With 100 million users and about $100 million in annual revenue, PlentyOfFish doesn’t share many similarities with spammers hawking herbal remedies or phishing for banking information.
That was up until March, when the Vancouver-based online dating service agreed to pay Ottawa a $48,000 fine over allegations it violated Canada’s Anti-Spam Legislation (CASL).
The only other business the Canadian Radio-television and Telecommunication Commission (CRTC) had fined at that point since CASL went into effect in July 2014 was Compu-Finder. The Quebec-based company, which received a $1.1 million fine, promoted training courses for business development and was responsible for 26% of the more than 240,000 spam complaints the CRTC had received by March.
That a fine was levied against a large company such as PlentyOfFish is the biggest takeaway in the year since CASL went into effect, according to Anne Mitchell, CEO of the Colorado-based Institute for Social Internet Public Policy.

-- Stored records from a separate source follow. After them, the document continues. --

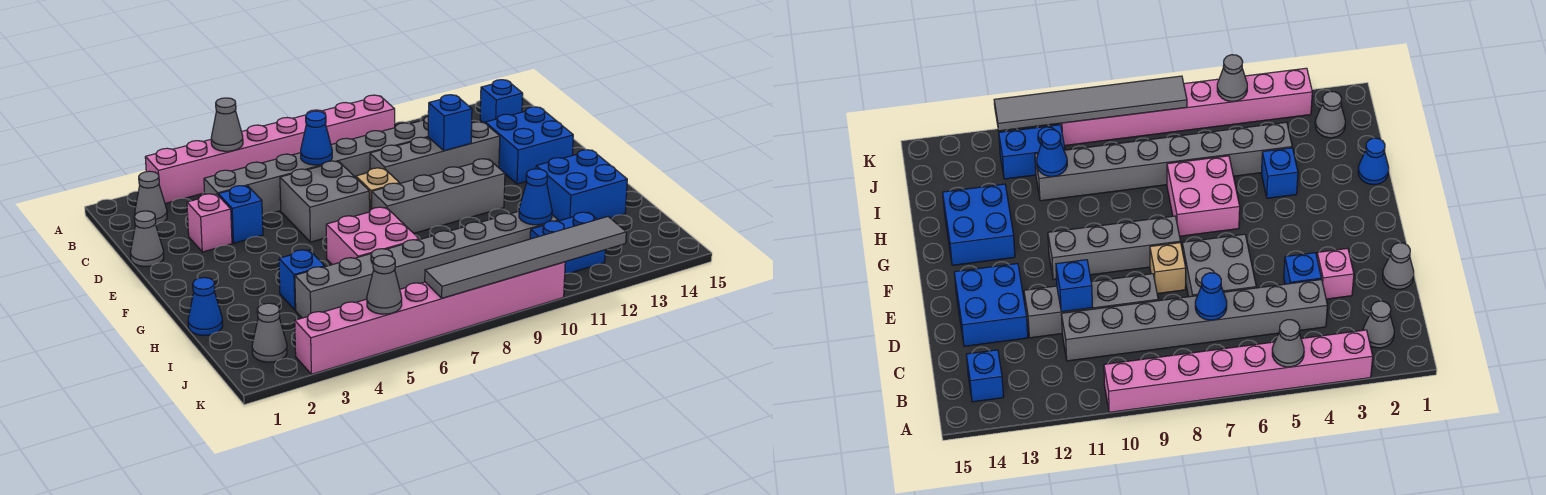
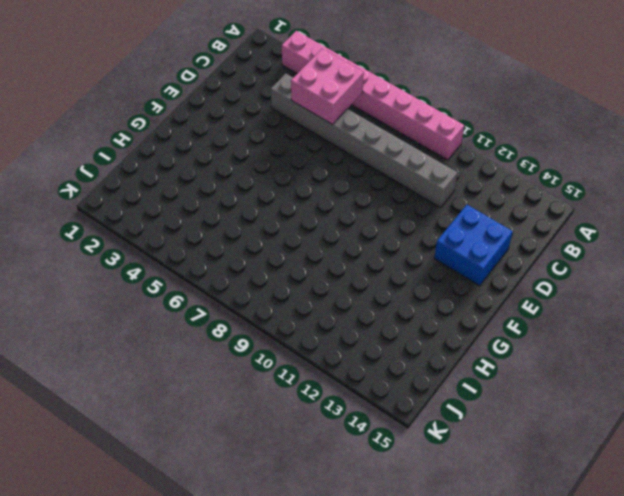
pink brick B5:C6 level 2 -> pink brick G6:H7 level 1
none -> grey cone B2 level 1
none -> blue brick B14 level 1
none -> grey cone D1 level 1

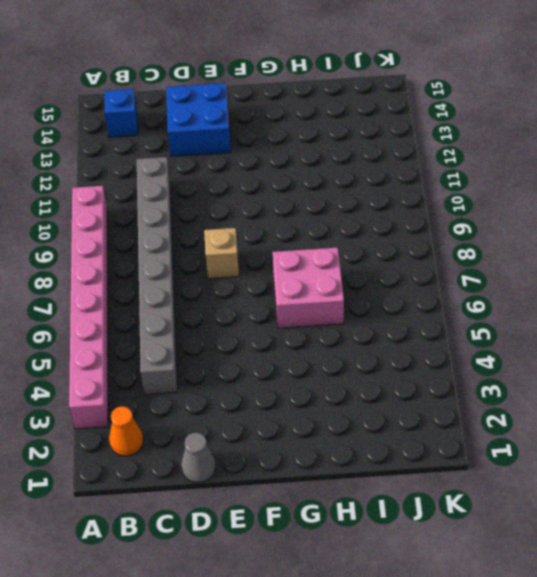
orange cone B2 level 1 -> grey cone B2 level 1
none -> pink brick D3 level 1
none -> blue brick D4 level 1
none -> grey brick D6:E7 level 1

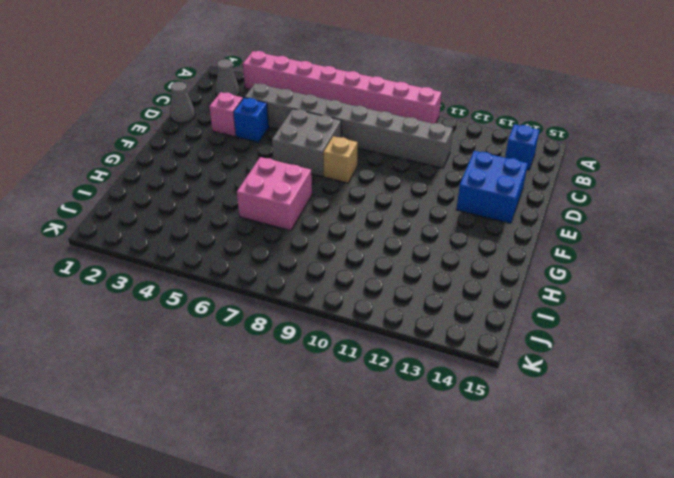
none -> grey brick D9:D12 level 1
none -> grey brick F8:F11 level 1
none -> blue brick G13:H14 level 1

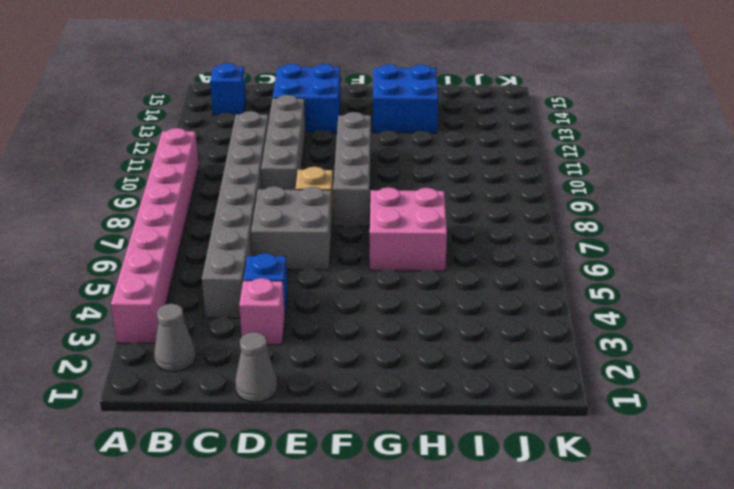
none -> blue cone H1 level 1
none -> blue brick H4 level 1
none -> grey brick I4:I11 level 1

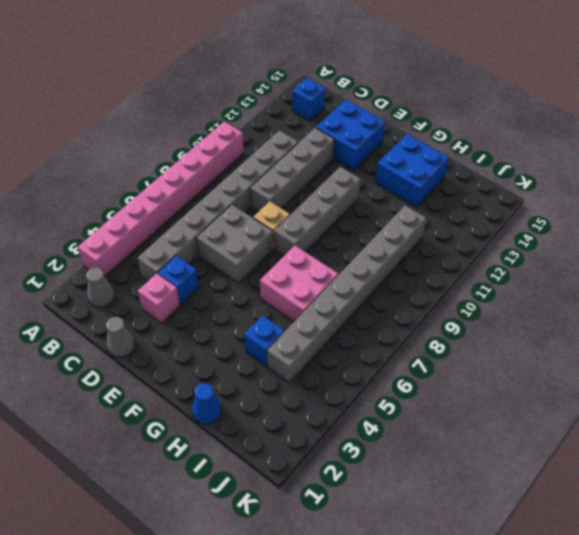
none -> grey cone J2 level 1
none -> blue brick J11:J12 level 1
none -> pink brick K3:K10 level 1

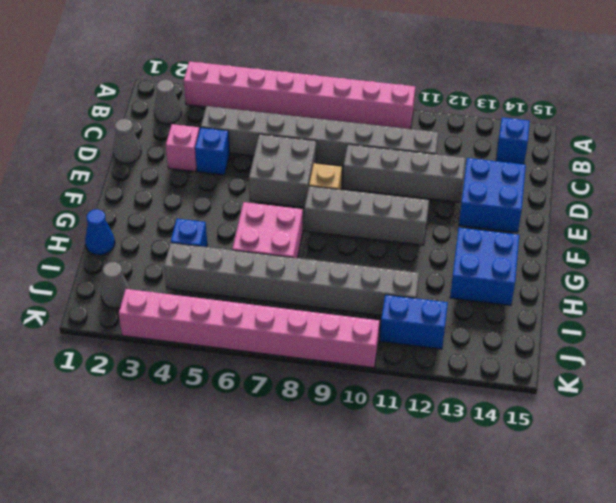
none -> grey cone A5 level 2
none -> blue cone C7 level 2
none -> blue brick D11 level 2

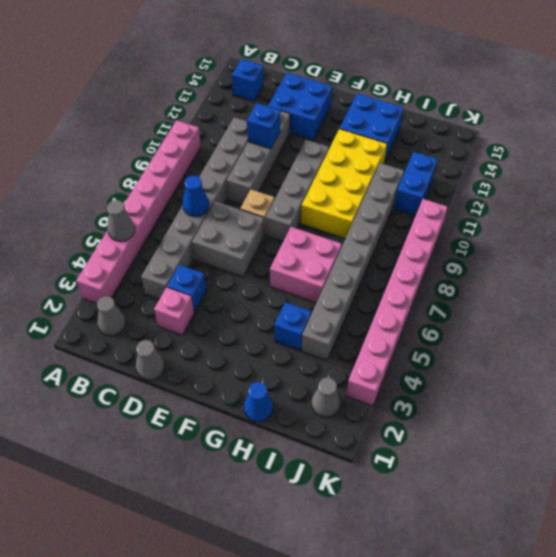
yellow brick G9:H12 level 1 -> none
none -> blue cone I11 level 2
none -> grey cone K5 level 2
none -> grey tile K7:K12 level 2

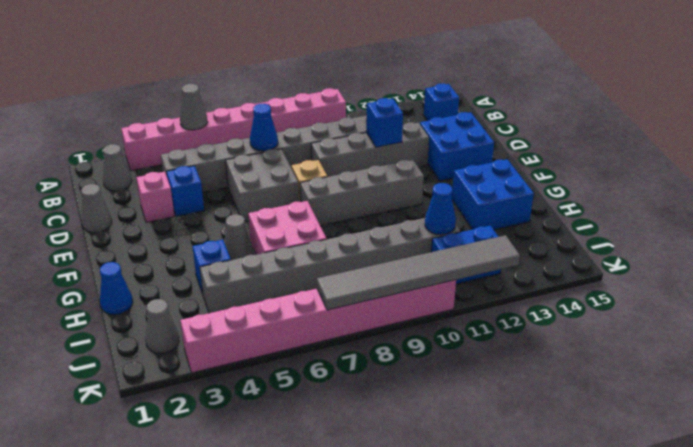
grey cone G5 level 1 -> grey cone K5 level 2

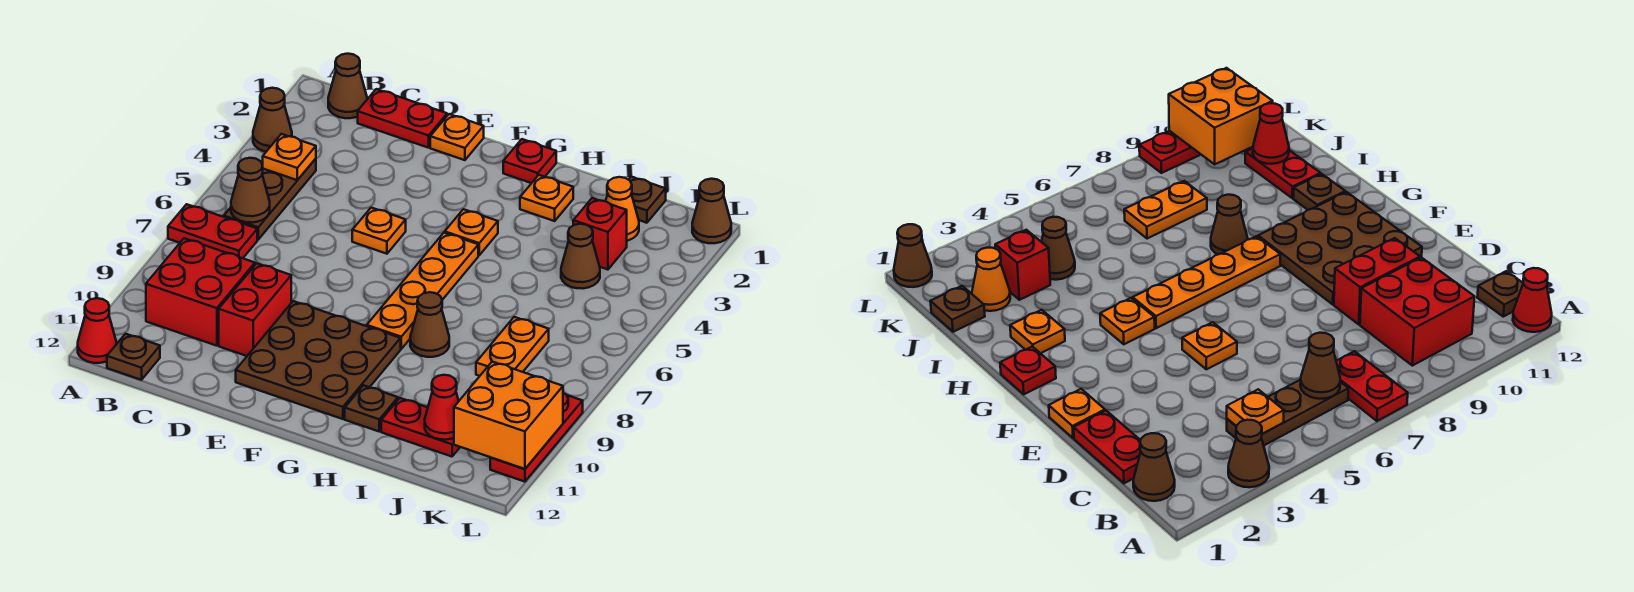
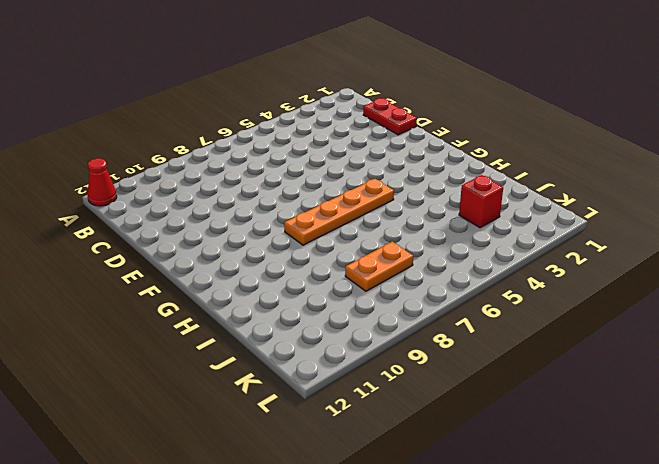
none -> brown cone A3 level 1
none -> red plate A7:B7 level 1
none -> brown cone B1 level 1
none -> brown plate B4:B6 level 1

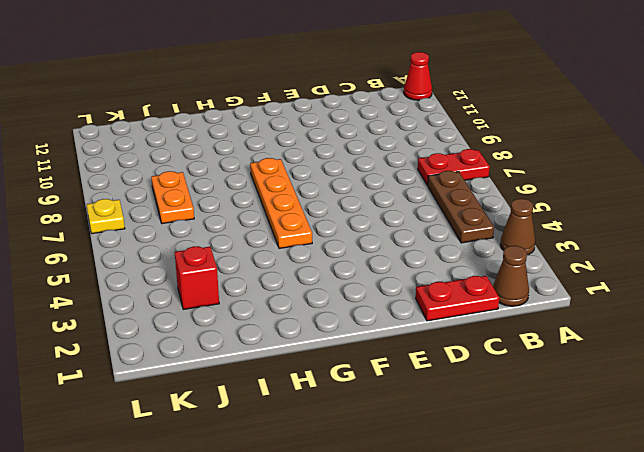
yellow plate L7 level 1 -> none
none -> red brick B9:C10 level 1
none -> brown plate B12 level 1
none -> red brick D9:D10 level 1
none -> orange plate E1 level 1

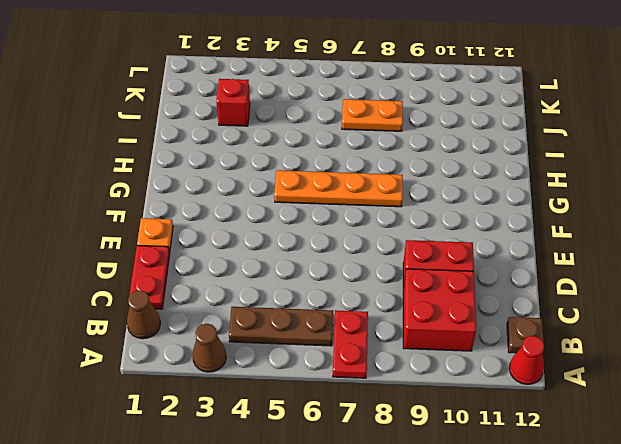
none -> orange plate E5 level 1
none -> brown plate E9:G11 level 1
none -> red plate G1 level 1
none -> orange plate G4 level 1

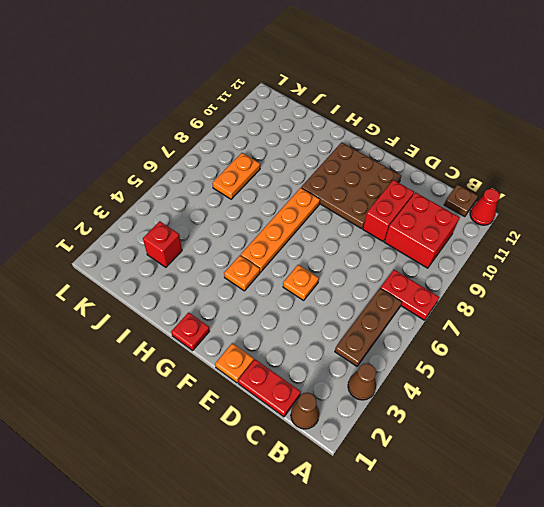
none -> orange plate H2 level 1
none -> brown cone H8 level 1
none -> brown plate H11 level 1
none -> red plate I11:J11 level 1

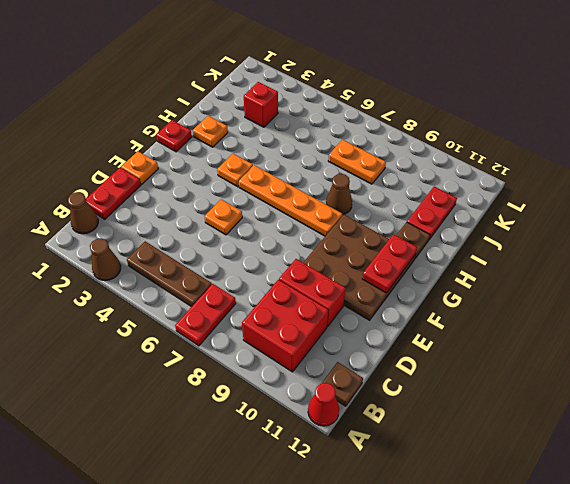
red plate F11:G11 level 2 -> none
none -> brown plate J1 level 1
none -> orange cone J2 level 1
none -> brown cone J4 level 1
none -> brown cone L1 level 1

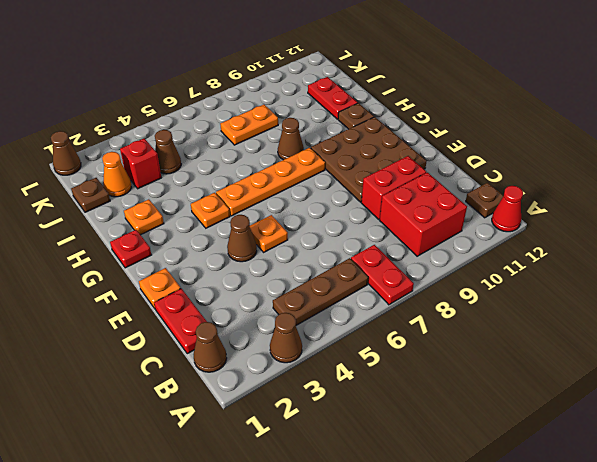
brown cone E4 level 1 -> brown cone B6 level 2
none -> red plate L9:L11 level 1
none -> orange plate B4 level 2
none -> red cone J11 level 2
none -> orange brick K10:L11 level 2

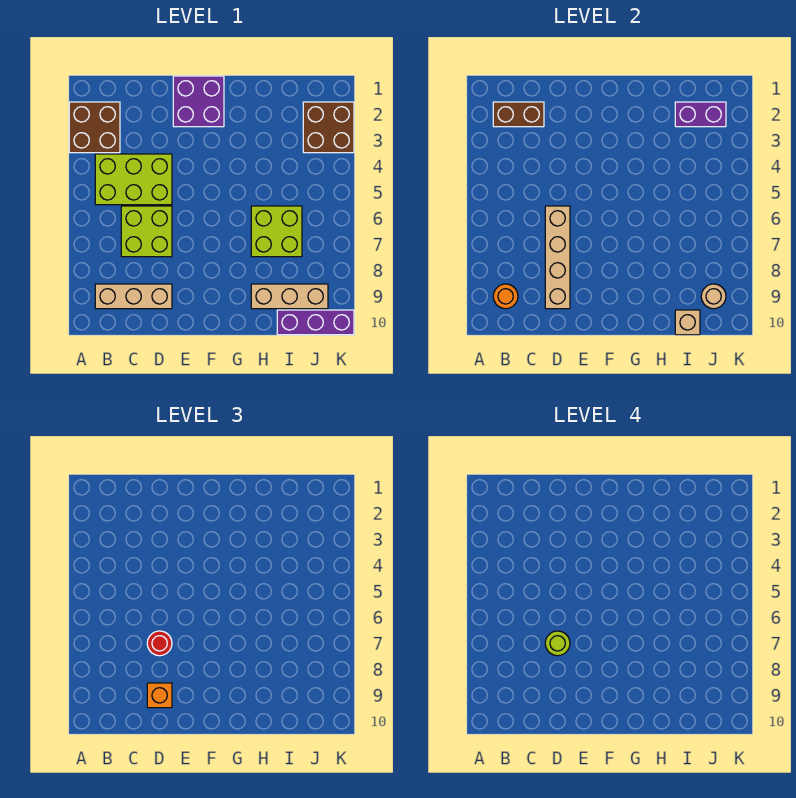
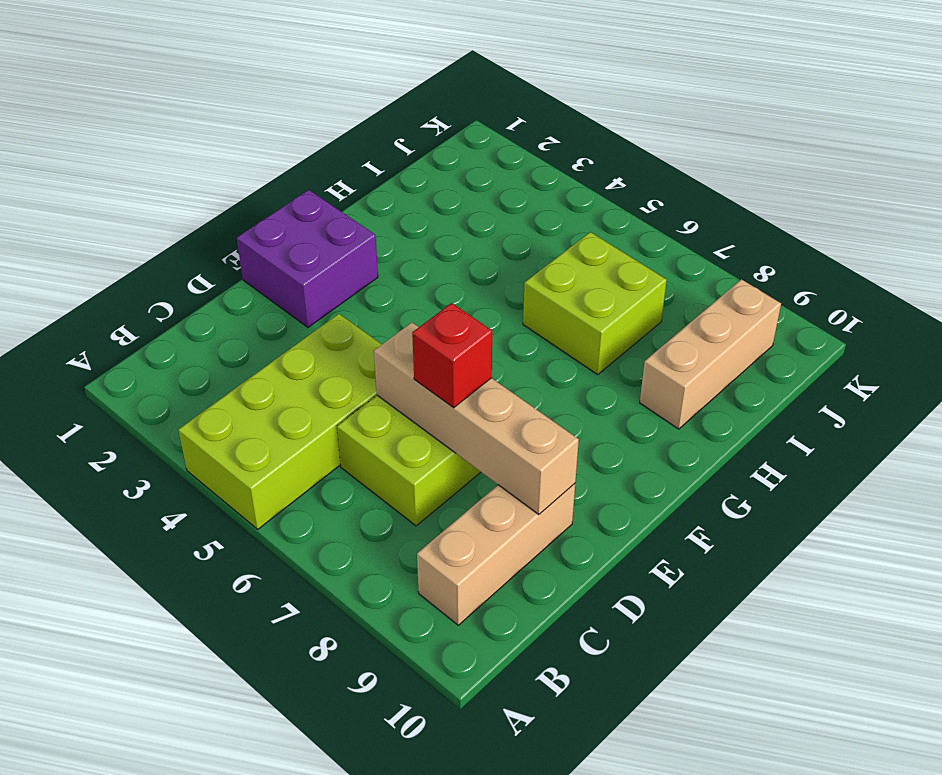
lime brick A4:D5 level 1 -> lime brick B4:D5 level 1
red brick D7 level 3 -> red round brick D7 level 3
none -> brown brick A2:B3 level 1
none -> purple brick I10:K10 level 1
none -> brown brick J2:K3 level 1

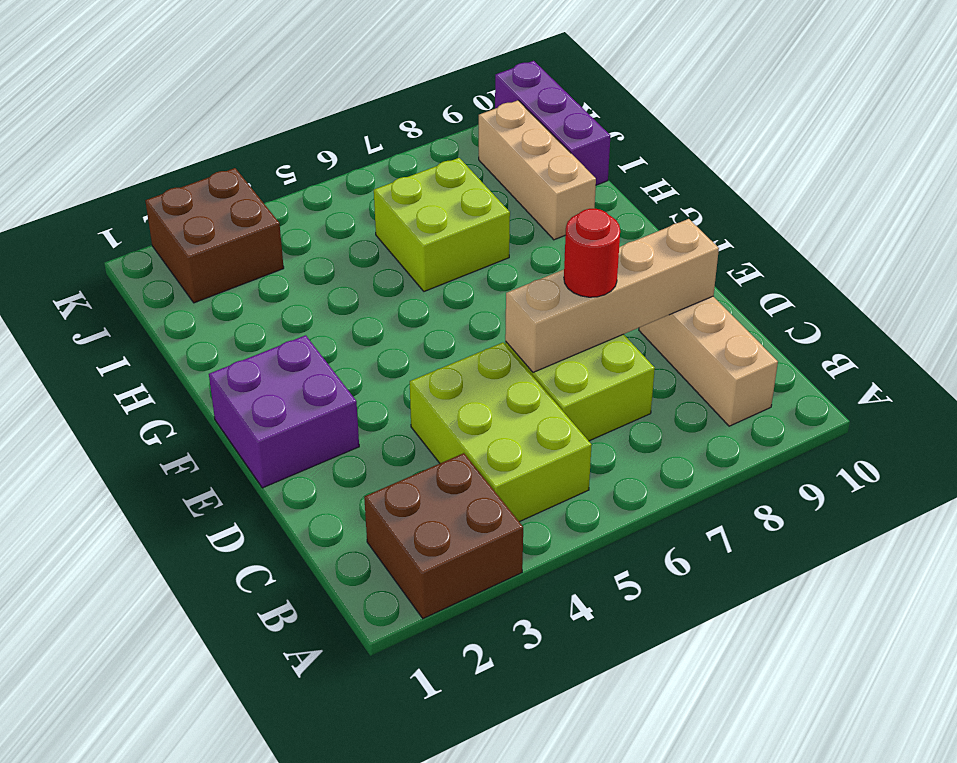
none -> brown brick B2:C2 level 2
none -> orange round brick B9 level 2
none -> purple brick I2:J2 level 2

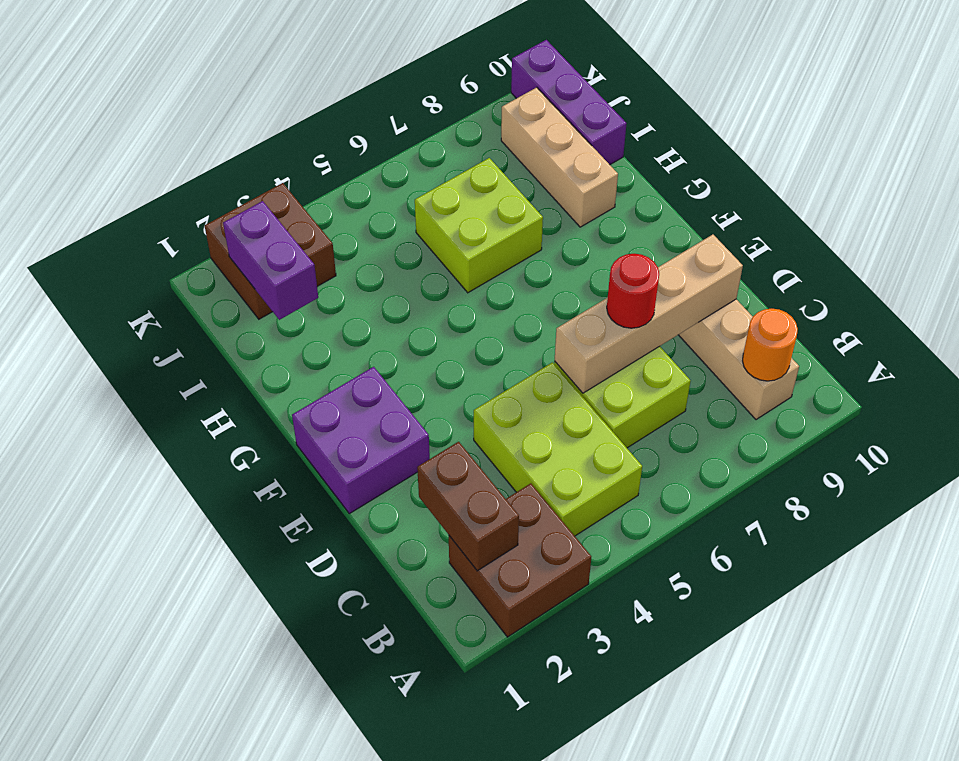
none -> tan brick I10 level 2
none -> tan round brick J9 level 2
none -> orange brick D9 level 3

“PlentyOfFish would be in the same category as all these other companies who are complaining that CASL is impacting negatively their email marketing efforts,” said Mitchell, one of the authors of the U.S.’s 2003 CAN-SPAM legislation.
“To you, it’s an email marketing effort, but to the consumer, it’s spam.”
Ken Simpson, CEO of Vancouver-based MailChannels, said CASL hasn’t stopped any fly-by-night operations. Instead, legitimate businesses have had to adjust their practices.
“Anyone operating a business outside of the criminal realm now has to play by the rules or else risk having the Canadian government chasing them down for potentially millions of dollars,” he said in an email. However, in the 12 months since the legislation took effect, PlentyOfFish, Compu-Finder and — as of June 29 — Porter Airlines remain the only companies penalized after 322,000 complaints of spam have been reported to the CRTC.
The CRTC would not discuss any ongoing investigations or confirm whether Compu-Finder had paid the $1.1 million fine due April 5.
But in the U.S., it took two years before any civil action was concluded against the first companies accused of violating that country’s CAN-SPAM legislation.
“When you are looking at a legal system that moves at glacial speeds, that’s actually a win [for Canada],” Mitchell said.
Despite CASL’s low return on complaints versus action, email security firm Cloudmark concluded the legislation has reduced some instances of spam.
Photo: Anne Mitchell, CEO for Institute for Social Internet Public Policy
The company’s April global threat report determined spam originating from within Canada – not from overseas – had dropped 37% since July 2014.
“That’s good, but a 37% reduction in [a fraction] of the world’s spam problem is not a huge overall impact,” Cloudmark research analyst Andrew Conway told BIV.
He added that most spam Canadians receive is sent from overseas. So while some instances of spam have fallen, the Cloudmark report also determined the monthly average volume of total email – which is split evenly between spam and legitimate messages – dropped 29%.
To Mitchell, that’s indicative of the problems Canadians face dealing with spam.
“Up until now, businesses have basically had a free ride in terms of the consumer inbox,” she said. “The very fact Canadian businesses are complaining that it is impacting their email marketing strategies demonstrates, first of all, the crux of the problem and, second of all, that it is effective.”